差分隐私的定义如下：对于输入数据 $v,v’\in\mathcal{V}$ 和输出 $v^{* } $ 有 $\Pr[\mathcal{M}(v)=v^*]\le e^\epsilon \cdot \Pr[\mathcal{M}(v’)=v^*]$。

Problem Definition

本文研究的就是 LDP 下完成 federated SGD。在非隐私保护的场景中，梯度 $g^{t} \leftarrow \nabla L\left(w^{t-1} ; x, y\right)$ 在传输前可以被 sparsified[21] 或者 quantized[22]。不失一般性，我们用 $v_i$ 表示用户 $(x_i,y_i)$ 计算的本地梯度，然后将全局参数设为 $w^{t-1}$。

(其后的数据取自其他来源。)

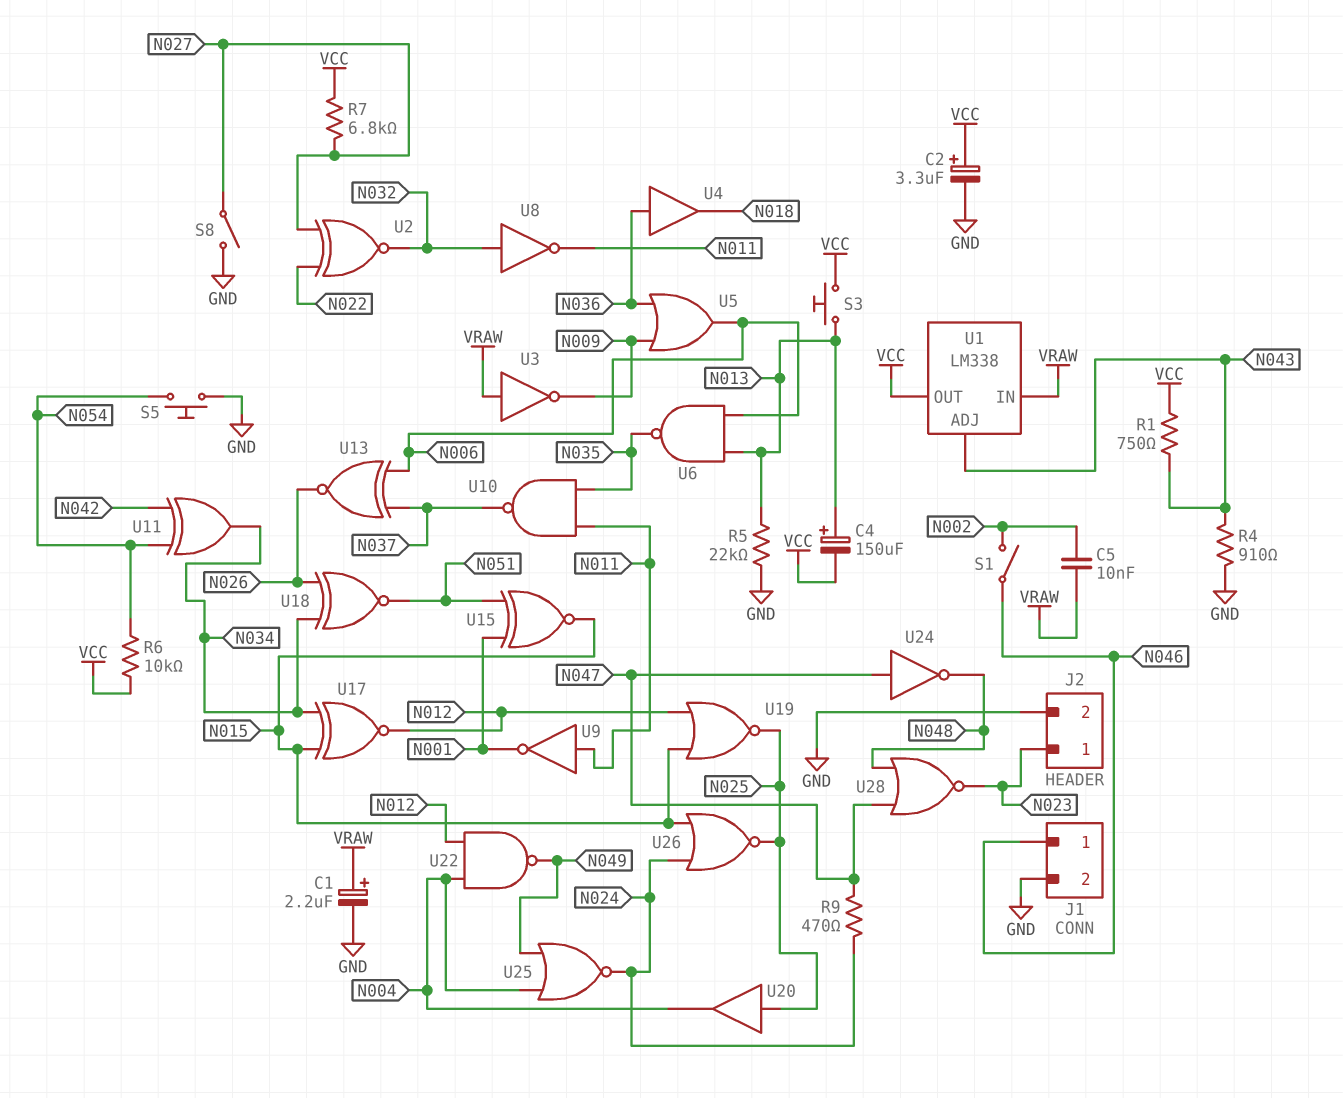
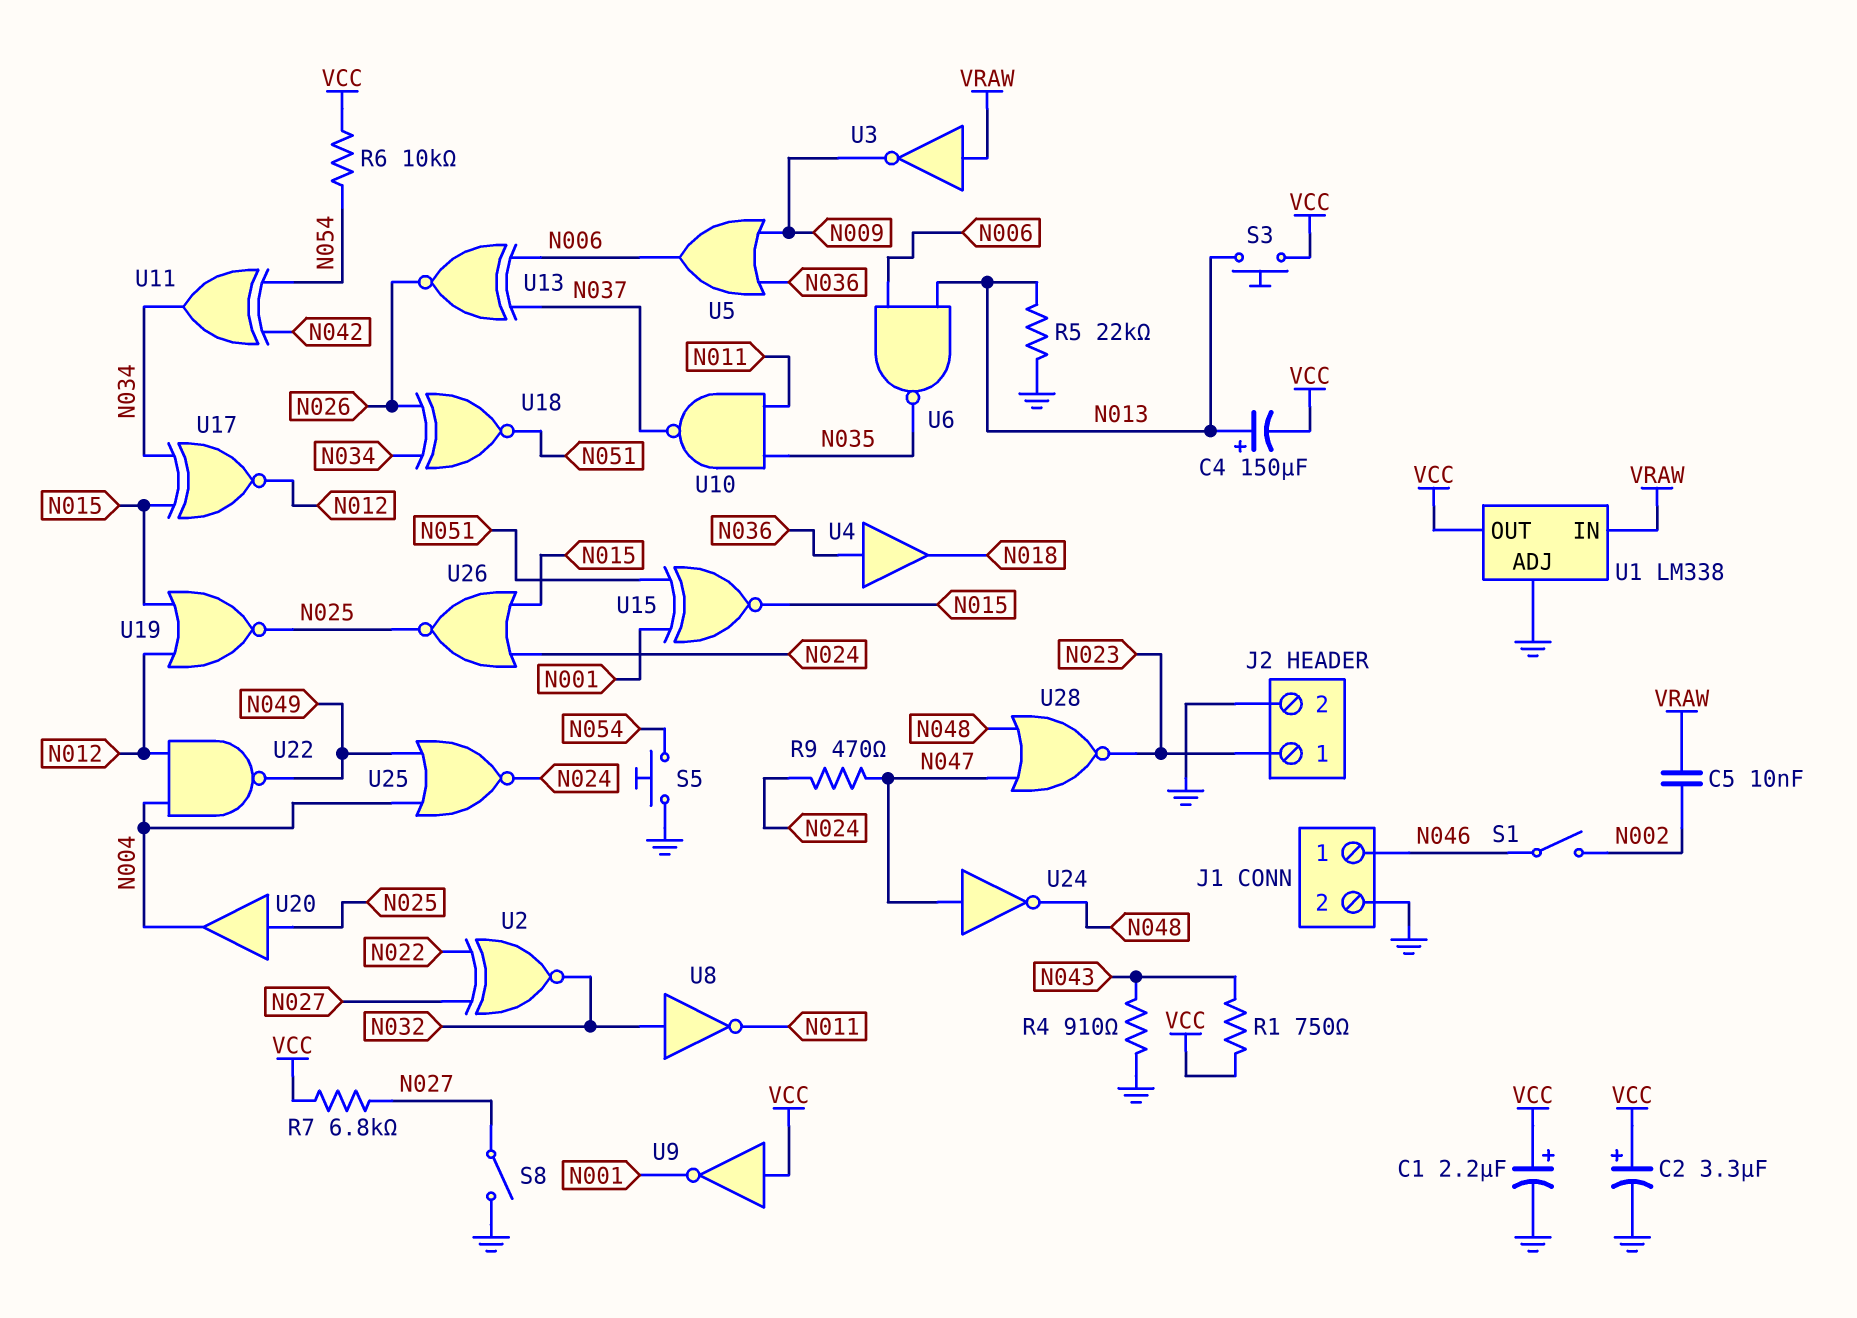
C1: 2.2uF (plus VRAW, minus GND) -> 2.2uF (plus VCC, minus GND)
U1 pin ADJ: N043 -> GND
U9: NOT (in N011, out N001) -> NOT (in VCC, out N001)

假设全局模型迭代 $E$ 次，并且对于每个 client 的 privacy budget 为 $\epsilon$，同时学习率为 $\alpha$。对于一次 epoch 来说，然后每个 batch 包含了 $m$ 个客户端。全局的模型按照以下过程迭代：

$w^{t} \leftarrow w^{t-1}-\alpha \frac{1}{m} \sum_{i=1}^{m} \mathcal{M}\left(v_{i}\right)$

Two-stage LDP framework: FedSel

如图1所示，这一章节首先提出了一个双阶段模型：dimension selection 和 value perturbation。然后3.1节分析了和已有模型的区别，3.2分析隐私保证，3.3节进行理论分析。

Overview

首先，算法如算法1所示，我们把我们的方案和 flat solutions[13-15] 以及compressed solution[9] 相比。在我们的框架中，server首先初始化 $\mu\in[0,1]$，用于分配总的 privacy budget。对于一个 local device，其：1）将当前梯度 $g^t$ 和上一轮延迟的梯度 $r^{t-1}$累计，line15，2）用 Dimension Selection选择一个重要的维度，line16，3）对梯度进行处理，line17，然后对值进行替代，line18。line17中的操作是引入了[19]。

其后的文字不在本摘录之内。